Résumé non technique d'un projet d'expérimentation animale publié sur ALURES le 2024-07-10 00:00:00
("EC NTS/RA identifier" : NTS-FR-965127)
D’abord une échographie cardiaque de vingt minutes sous anesthésie, puis une opération de cent dix minutes pour provoquer un infarctus, puis des échographies à deux jours et à deux, quatre, huit, douze et seize semaines.
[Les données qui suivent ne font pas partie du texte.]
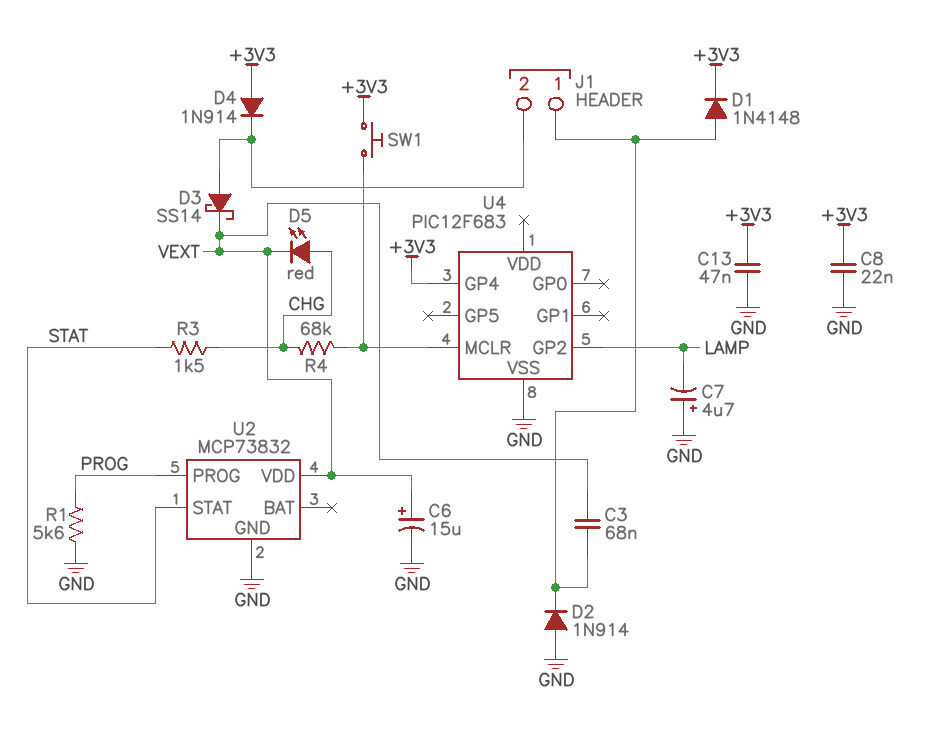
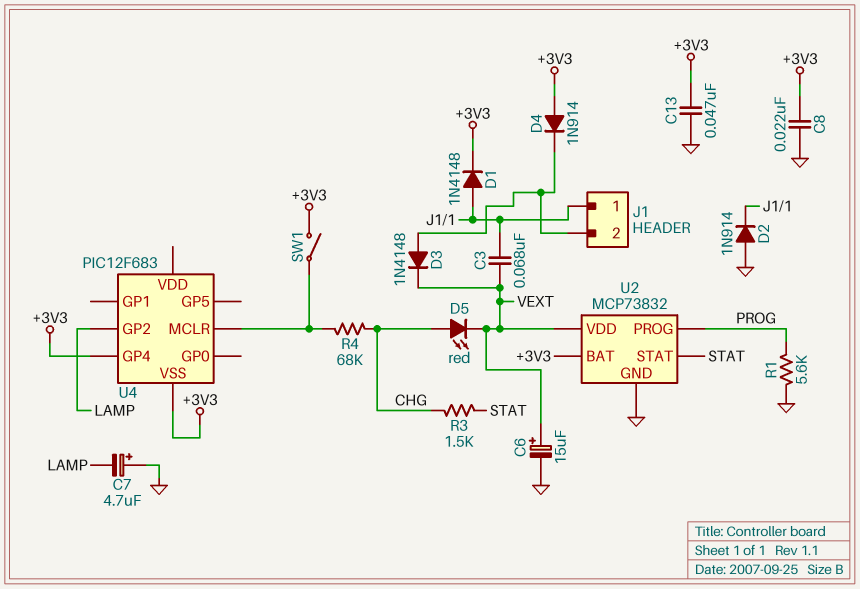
D3: schottky SS14 (A J1/2, K VEXT) -> diode 1N4148 (A J1/2, K VEXT)
SW1: button (+3V3, U4/MCLR) -> switch (+3V3, U4/MCLR)
U2 pin BAT: none -> +3V3
U4 pin VSS: GND -> +3V3

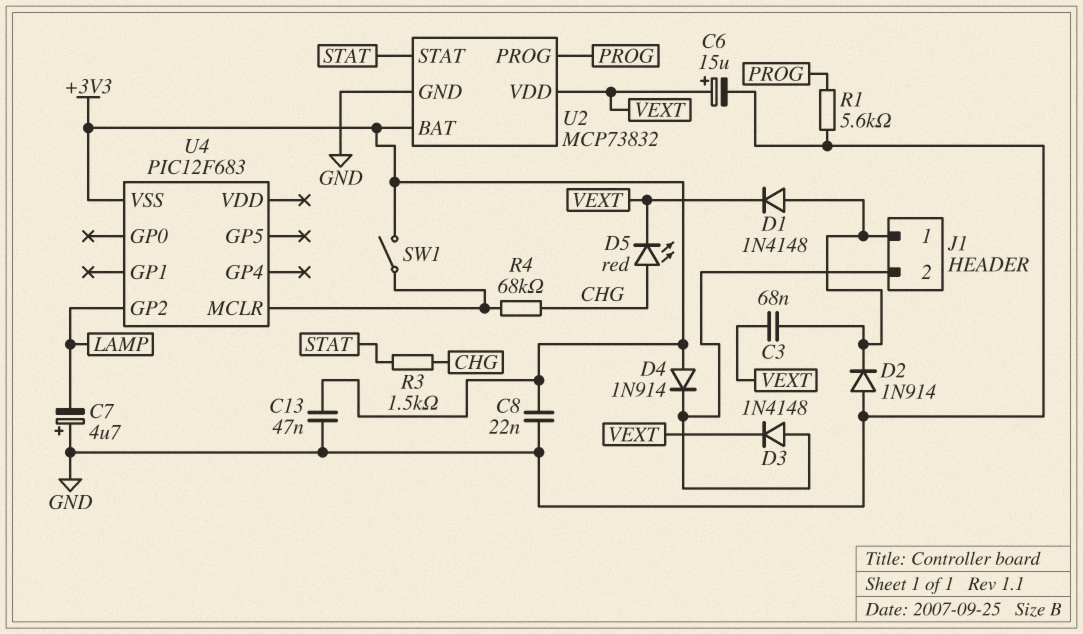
D1: diode 1N4148 (A J1/1, K +3V3) -> diode 1N4148 (A J1/1, K VEXT)
U4 pin GP4: +3V3 -> none

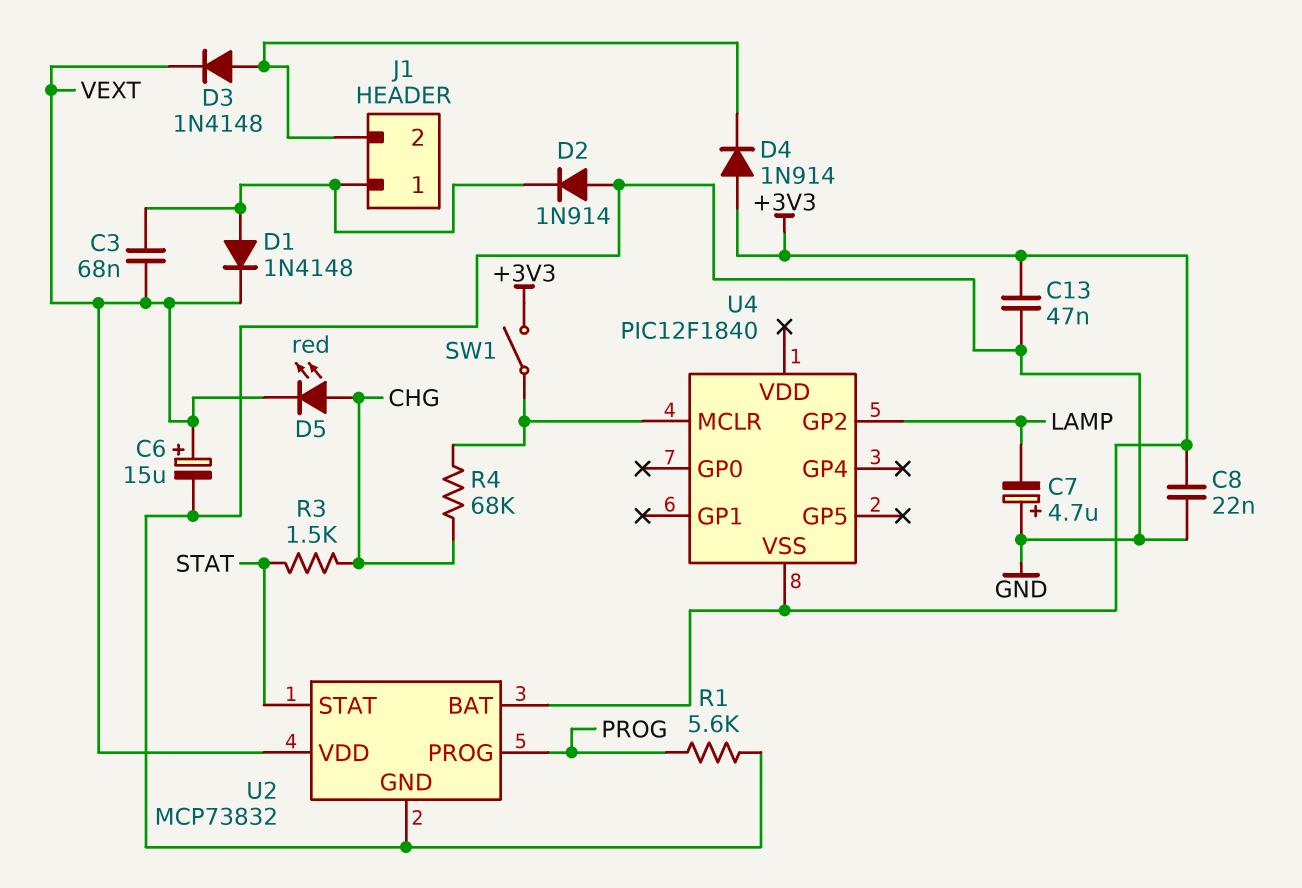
U4: PIC12F683 -> PIC12F1840

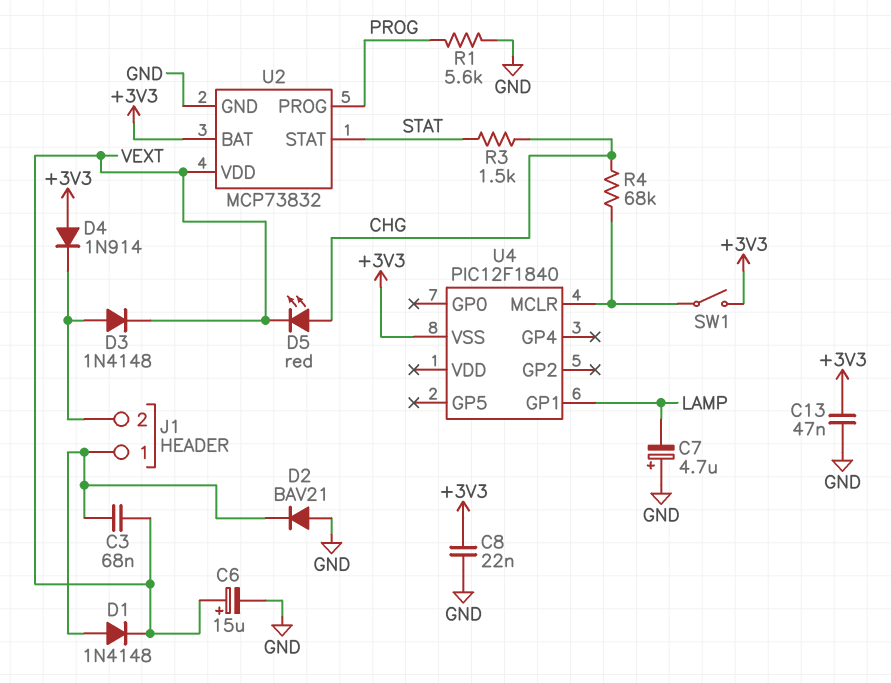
D2: diode 1N914 (A GND, K J1/1) -> diode BAV21 (A GND, K J1/1)
U4 pin GP1: none -> LAMP
U4 pin GP2: LAMP -> none

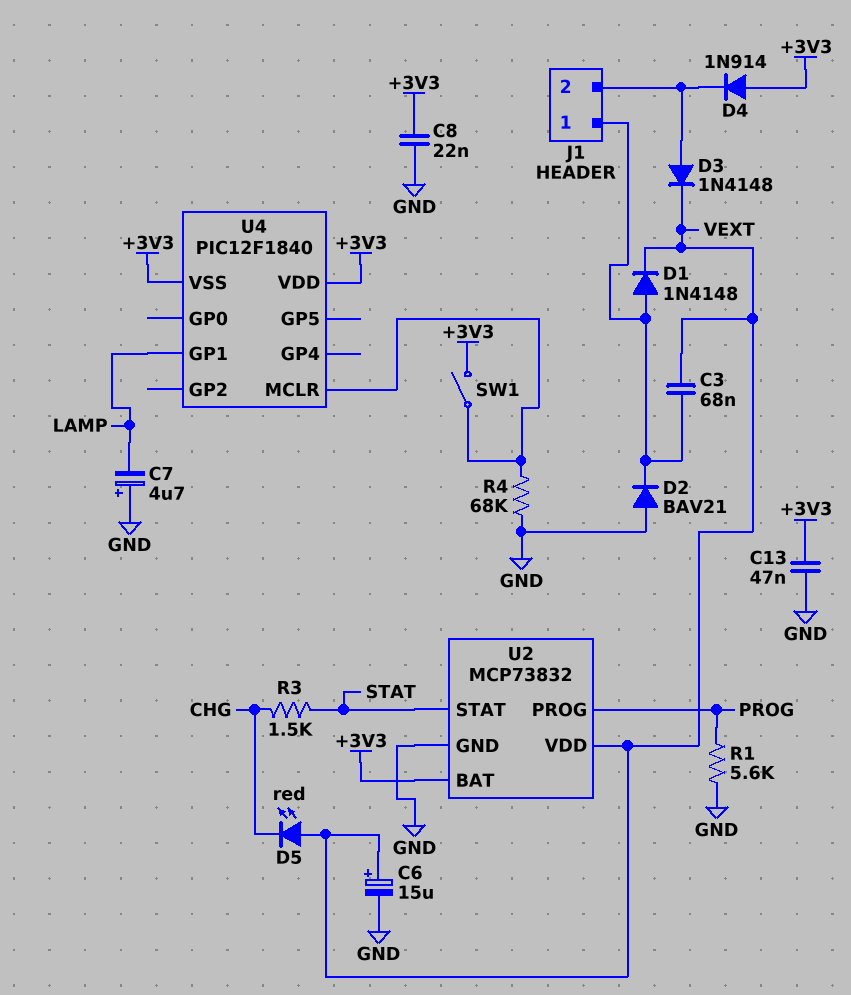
D5: LED red (A CHG, K VEXT) -> LED red (A VEXT, K CHG)
R4: 68k (CHG, U4/MCLR) -> 68k (GND, U4/MCLR)
U4 pin VDD: none -> +3V3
Selon le groupe, chaque souris reçoit aussi jusqu’à vingt-six injections sous-cutanées. 1 504 souris vont être utilisées, toutes tuées à l’issue pour les prélèvements, dans des procédures impliquant un niveau de souffrance sévère, le porteur indiquant que l’insuffisance cardiaque installée provoque une baisse d’énergie, une perte de poids et un essoufflement modérés sur le long terme. Le bénéfice annoncé, un meilleur pronostic pour les patients ischémiques, reste au conditionnel, quand les seize semaines de défaillance cardiaque, elles, sont programmées.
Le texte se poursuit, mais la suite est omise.